Now Perforce has been acquired by a “global growth equity investor”, Summit Partners. Janet Dryer (who retired as CEO of HelpSystems in 2014) becomes Perforce CEO and Christopher Seiwald (see his blog here), Perforce’s founder, remains (I believe) in an advisory capacity. Obviously, access to funds could turn this into a strong growth opportunity for Perforce (which has an excellent customer list including Salesforce, Electronic Arts, NVIDIA, Cisco, Samsung, VMware and more), although there is always a risk to company culture with acquisition.

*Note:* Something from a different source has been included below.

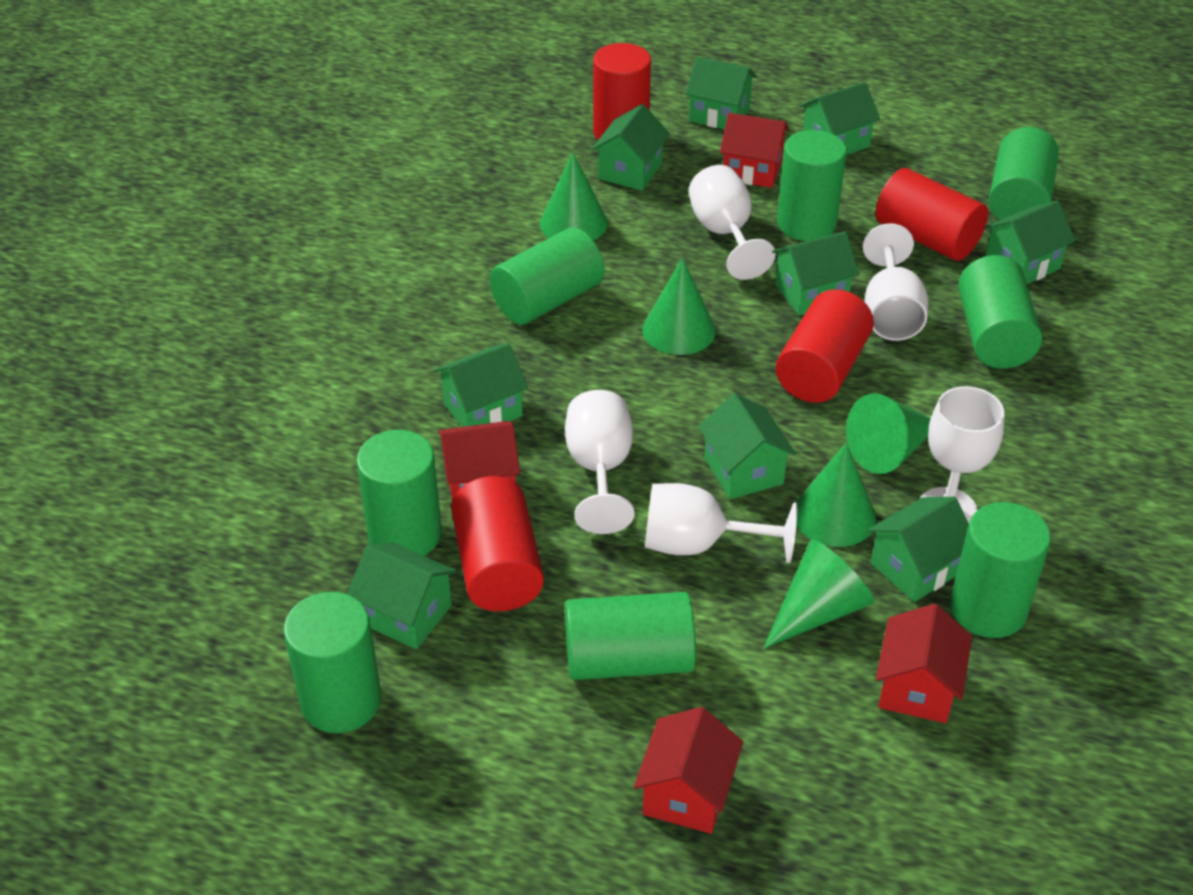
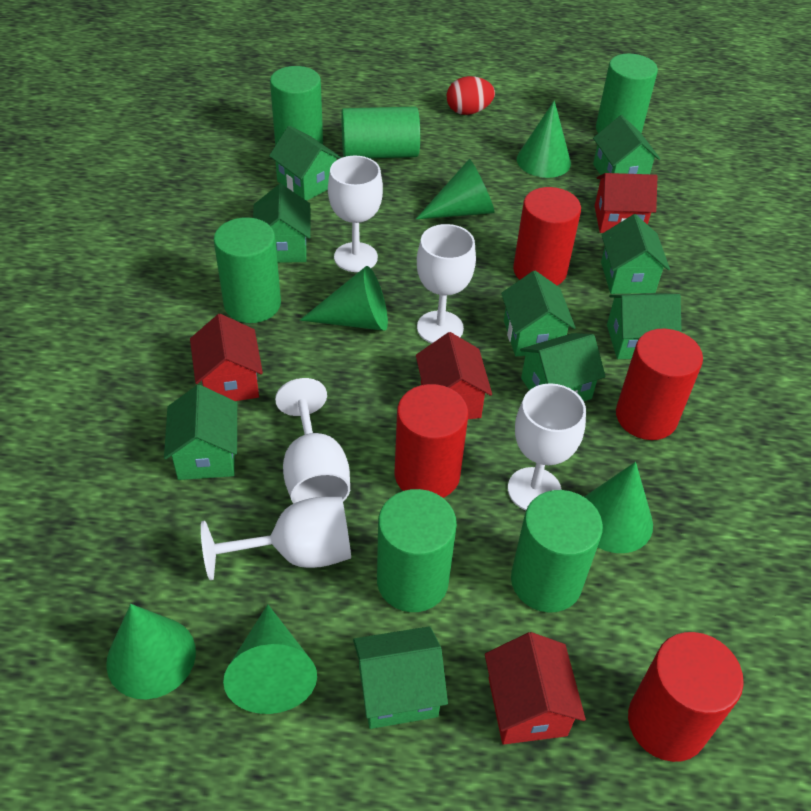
green cone: 5 -> 6
green cylinder: 8 -> 6
red egg: 0 -> 1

As you’d expect, people I’ve talked to at Perforce seem cautiously optimistic, although it is far too early to say whether this will be a success or not (Dryer has only been in the job for a week and hasn’t met with UK Perforce, face-to-face, yet) and I notice that it isn’t mentioned in the February 2016 Perforce Newsletter (it wasn’t predicted, unsurprisingly, in the January 2016 predictions either). The general feeling seems to be that more investment and new senior management and board experience will be useful. Dryer’s track record of growth (both organically and via acquisitions) at HelpSystems suggests that she will be focusing on making the company more driven and results-oriented (no bad thing). There are a couple of public interviews with Dryer (here and here), where she is very positive about Summit Partners and talks about the value of culture and company loyalty (so she probably appreciates the Perforce culture), although she also appears to believe in setting a high bar for new employees and has no problem with firing employees who don’t do their bit. These characteristics are probably key to her previous success.
I like Perforce, in part because it sees Configuration Management as something that goes beyond IT and embraces business-level services. I’ll be following its new progress with interest – I do think that Perforce could have a higher profile with the business stakeholders in Configuration Management (many of whom probably don’t realise they are stakeholders yet).